Friday, November 24, 2000
PM owes Westerners apology - Day
By Jennifer Ditchburn / The Canadian Press
Streetsville, Ont. - Prime Minister Jean Chretien owes Western Canadians an apology for saying he prefers to work with eastern politicians, Stockwell Day said Thursday.
The Canadian Alliance leader lashed out against Chretien for the second day in a row, and is expected to heighten his attacks as his campaign moves from Ontario to the West with just a few days left until the Nov. 27 vote.
Wednesday night, Chretien joked to a gathering in Nova Scotia that he preferred to do politics with people from the East rather than with Day and Clark, who are from Alberta.
Day called it an unacceptable comment, even if made in jest.
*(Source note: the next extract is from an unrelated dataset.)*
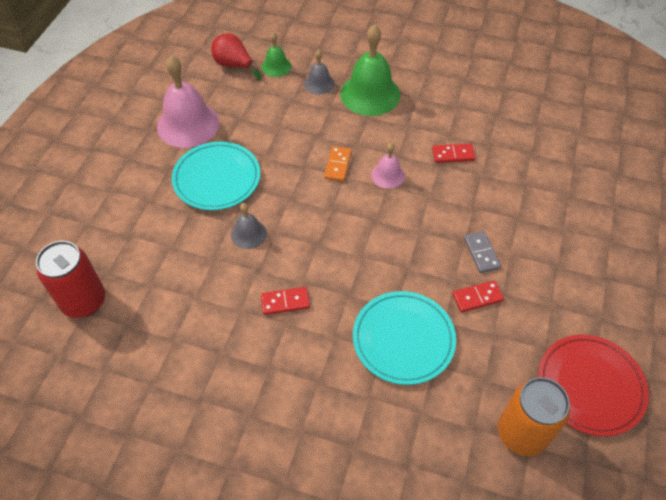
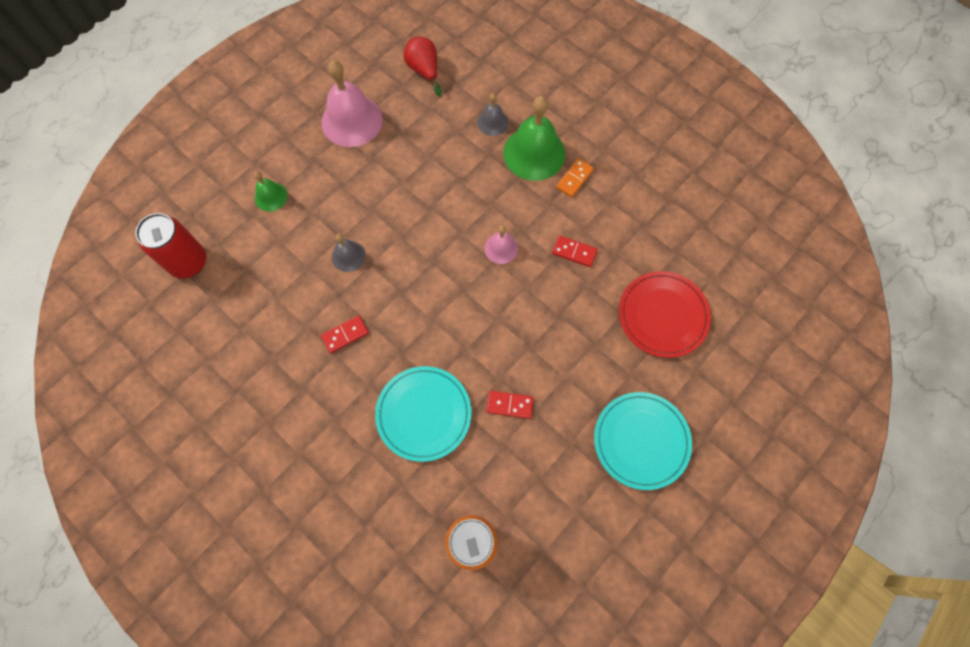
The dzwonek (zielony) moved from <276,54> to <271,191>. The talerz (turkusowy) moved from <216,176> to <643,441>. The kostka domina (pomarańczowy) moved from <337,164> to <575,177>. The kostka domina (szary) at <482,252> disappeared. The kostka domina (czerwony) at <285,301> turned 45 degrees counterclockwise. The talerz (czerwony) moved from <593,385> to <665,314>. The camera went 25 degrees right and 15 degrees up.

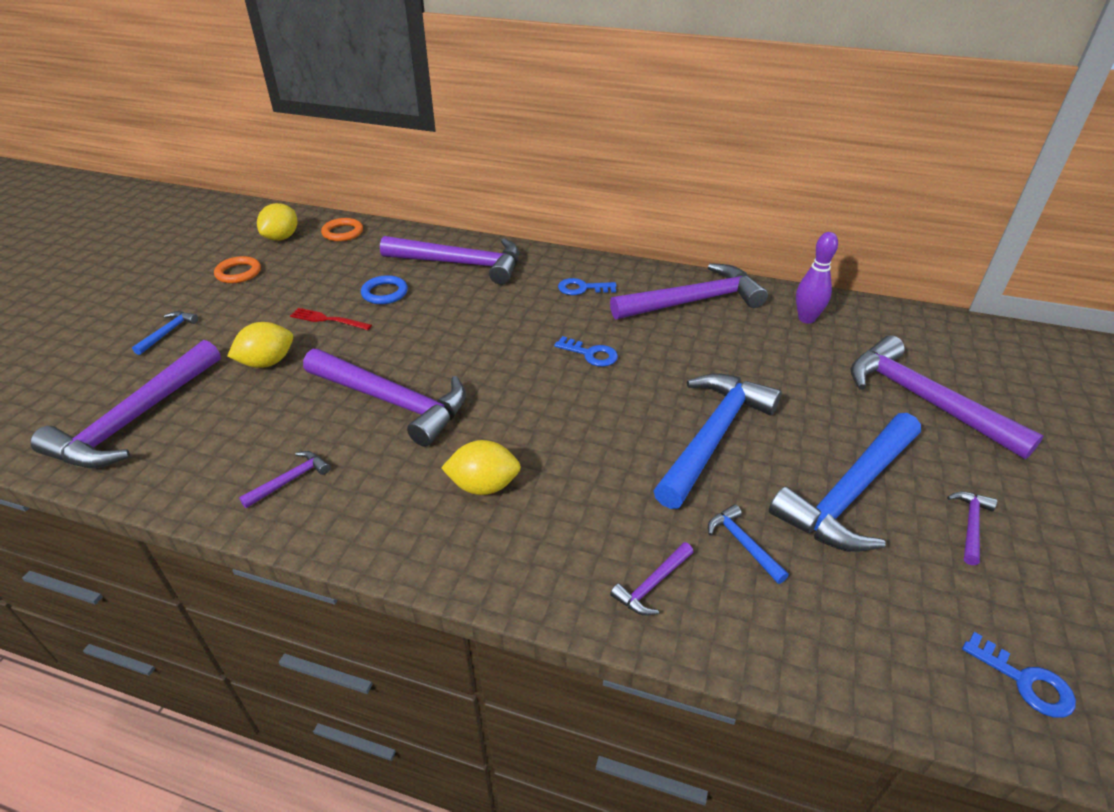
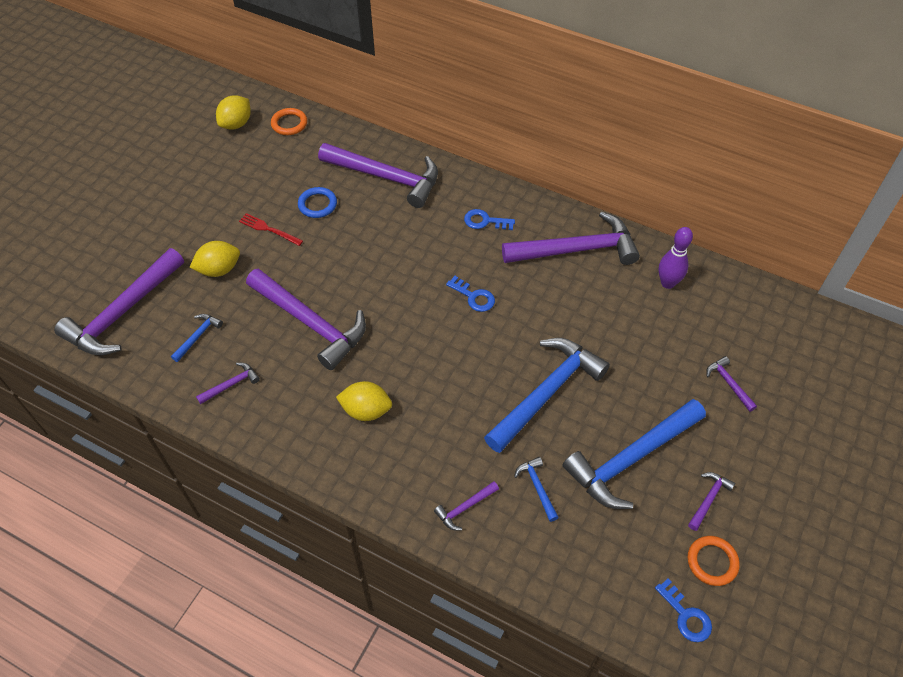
The pierścień (pomarańczowy) moved from <237,269> to <714,561>. The młotek (niebieski) moved from <165,333> to <197,338>. The młotek (fioletowy) at <947,397> changed to 0.42 times the size. The camera went 10 degrees right and 15 degrees up.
"I don't hold grudges against people by any means, but I think he needs to apologize to the entire nation," Day said in this suburb near Toronto.
"Here we have a person who for a few more days is going to be our prime minister and he was actually making a comment that he preferred certain people in this country over others."
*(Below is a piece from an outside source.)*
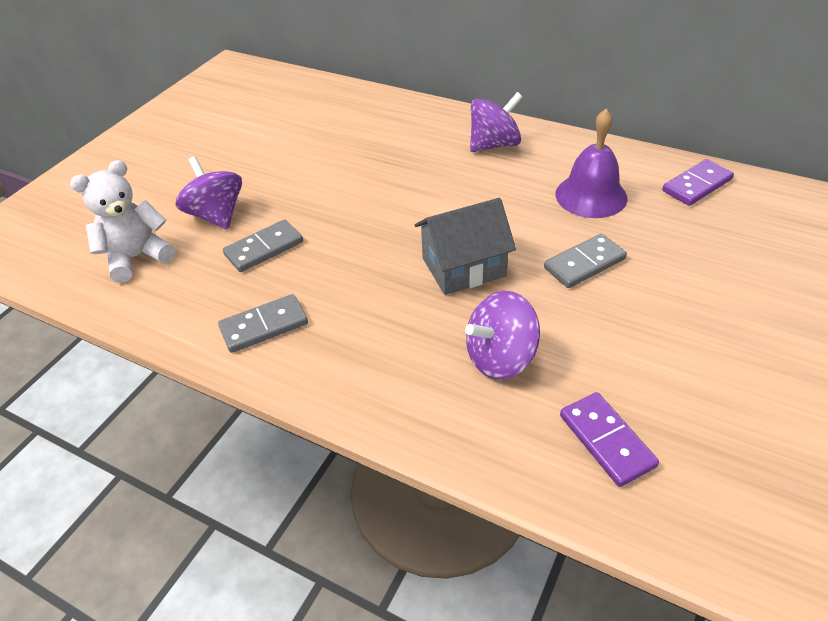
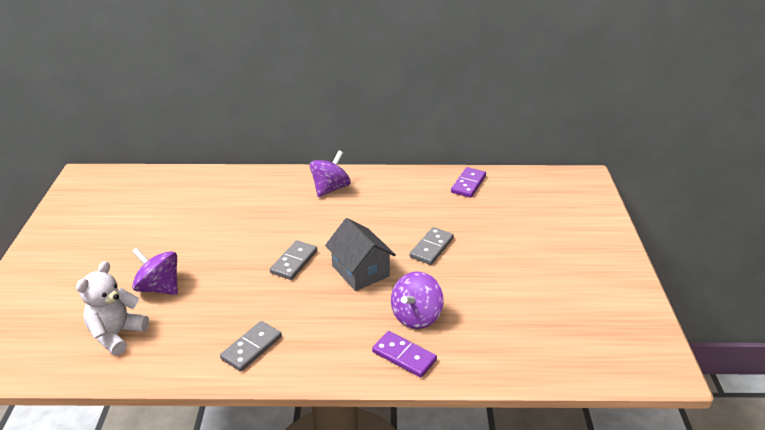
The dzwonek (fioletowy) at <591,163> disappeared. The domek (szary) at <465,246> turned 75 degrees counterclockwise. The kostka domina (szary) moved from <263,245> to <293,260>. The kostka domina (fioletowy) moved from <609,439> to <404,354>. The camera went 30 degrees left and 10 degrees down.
Chretien, asked if he thinks he should apologize, stumbled a bit, but defended his comment as a joke.
"No, I said, I, my kind of Westerners, I have a lot of friends there," he said. "Anne McLellan and David Kilgour and my candidates and my 400 cousins from Alberta. Joe Clark and Mr. Day have not been particularly nice against me in the last (while,) and they are both from Alberta.
"If it's misinterpreted then I'm sorry, but you know, I was explaining to them how comfortable I was to be in New Brunswick where I was elected once."
The verbal battle between Day and Chretien has descended in recent days into a duel over who should say they're sorry.
Chretien demanded Day apologize for suggesting he acted inappropriately, perhaps criminally, when he lobbied a bank president to give a constituent a loan.
Day's focus on Chretien's remarks is a bit of payback after the Liberals painted the Alliance as a party that harbours or attracts bigots.
Winnipeg Alliance candidate Betty Granger was forced to pull out of the race after she suggested Canada's West Coast is facing an "Asian invasion."
Then aboriginal groups demanded Day remove a candidate in Saskatchewan, Brian Fitzpatrick, who told natives they couldn't "scalp" him because he didn't have enough hair.
Day refused to take action against Fitzpatrick, who had apologized, and insisted Canadians could forgive a joke delivered in bad taste.
He also suggested the media unfairly concentrates on Alliance missteps and overlooks those by the Liberals.
Day said Thursday he couldn't forgive Chretien because the prime minister hadn't asked for it.
"The difference between Jean Chretien and Mr. Fitzpatrick is that Mr. Fitzpatrick apologized," Day said.
Chretien's joke came at an opportune time for Day, who is facing the prospect of being shut out in Ontario, the most crucial province.
At a rally Wednesday night and again Thursday morning, Day showcased his visible minority candidates and called the Alliance a unifying force.
While some polls suggest the Alliance has climbed marginally across the country, they also point to a rise for the Progressive Conservatives, raising the prospect of more vote splitting.
Day shrugged off a survey that suggested the Alliance could be shut out in 14 Toronto-area ridings.
"There's 103 constituencies in the province," Day said. "We will see what happens on Monday. Remember, it's the trend line that's important."
Day has predicted the party could win up to 40 seats in Ontario, mostly in rural areas that split the vote with the Conservatives in the 1997 election.